Under the new rules, though, this sort of plan won’t work, because everyone has between the June 7 draft and August 15 to negotiate a deal. If a player doesn’t sign, he goes into the next year’s draft pool and the team that didn’t sign him gets a compensatory pick. If, for instance, Pittsburgh fails to sign Vanderbilt junior and no. 2 overall pick Pedro Alvarez by the deadline, Alvarez will be ineligible to sign with anyone until he’s drafted again next June and Pittsburgh will get the no. 3 overall pick next year. An exception is made for college seniors, who can sign at any point up until next June, but as nearly all elite prospects are college juniors and high school seniors, this isn’t as important as you might think.

Together with central baseball’s recommendations for how high a bonus each draft slot should be worth, this policy is designed to reduce an amateur’s options to signing the deal the team wants him to sign, playing independent ball, or going back to school. (The latter two are risky, because players risk hurting their stock.) While sounding sinister, this is actually well-intentioned. The main idea is clearly to artificially suppress the amount of money prospects make, but if the system worked as advertised, it would also ensure that the worst teams picked the best amateurs without paying mind to financial considerations.

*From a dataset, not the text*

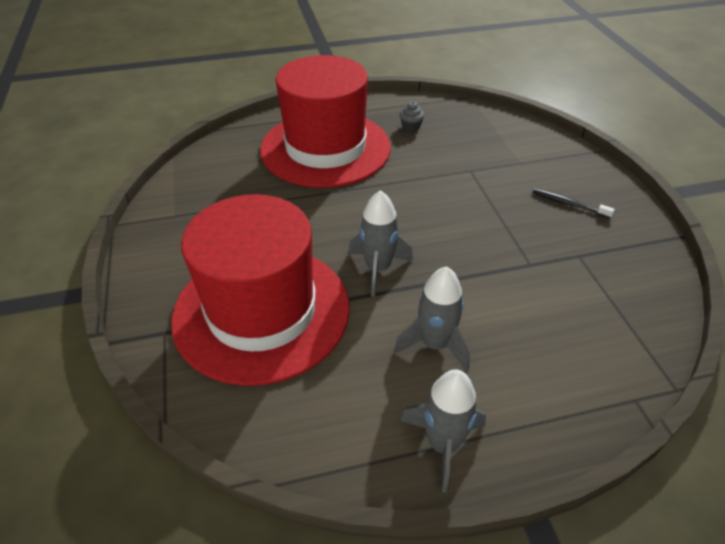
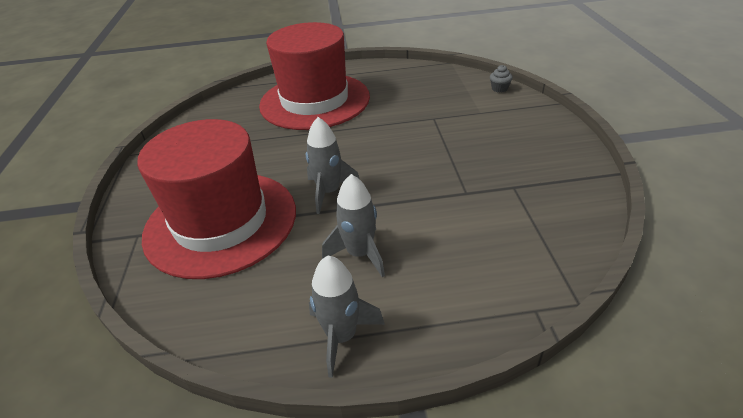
camera: 10 degrees right, 5 degrees down
(411, 127) = (392, 85): grey cupcake -> grey cupcake (499, 89)
(569, 204) = (515, 145): black toothbrush -> none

The problem, though, is that the system doesn’t work. According to the San Jose Mercury News, for instance, no. 5 overall pick Buster Posey is about to sign with San Francisco and net a $7.5 million bonus. That’s $1.35 million more than Tampa Bay paid top overall pick Tim Beckham. Last year, when the recommended bonus for the first overall pick was $3.6 million, the Yankees paid no. 30 pick Andrew Brackman a $3.3 million bonus, and Detroit paid no. 28 pick Rick Porcello a $3.58 million bonus. Baltimore signed Matt Wieters, taken no. 5 overall, to a deal with a $6 million bonus, the highest in the draft.

Don’t blame teams that are wisely investing in top talent; they’re doing nothing wrong. The blame attaches to central baseball for setting up a system with no real enforcement mechanism. Team executives can moan to the heavens about being unable to pay above the recommended slot price, but as the above examples show, they have no credibility at all when they do so.

In fact, a setup meant to route the best young players to the worst teams almost ensures the opposite result. Agents have every incentive to loudly advertise outrageous demands before the draft in hopes that poorer teams will pass on their clients, leaving them to rich teams willing to spend more than they’re supposed to. They also have every incentive to get into the kind of negotiating showdowns they’re now in, and, given enough of those, the inevitable result is that some agents and players will call baseball’s bluff by going off to the independent leagues or back to school. So far as that will retard the development of some of the very best American amateurs and keep them off the rosters of the teams most in need of help, it’s a horrible outcome.

The current system will only work if all teams buy into it, but that’s not going to happen. (If it were, it would have happened by now.) It’s too early to know whether tonight’s deadline will prove to be an epic disaster, as it could be if a full third of first rounders don’t even sign, or just a close call, but either way, reform number 794 is sure to be in the offing before long.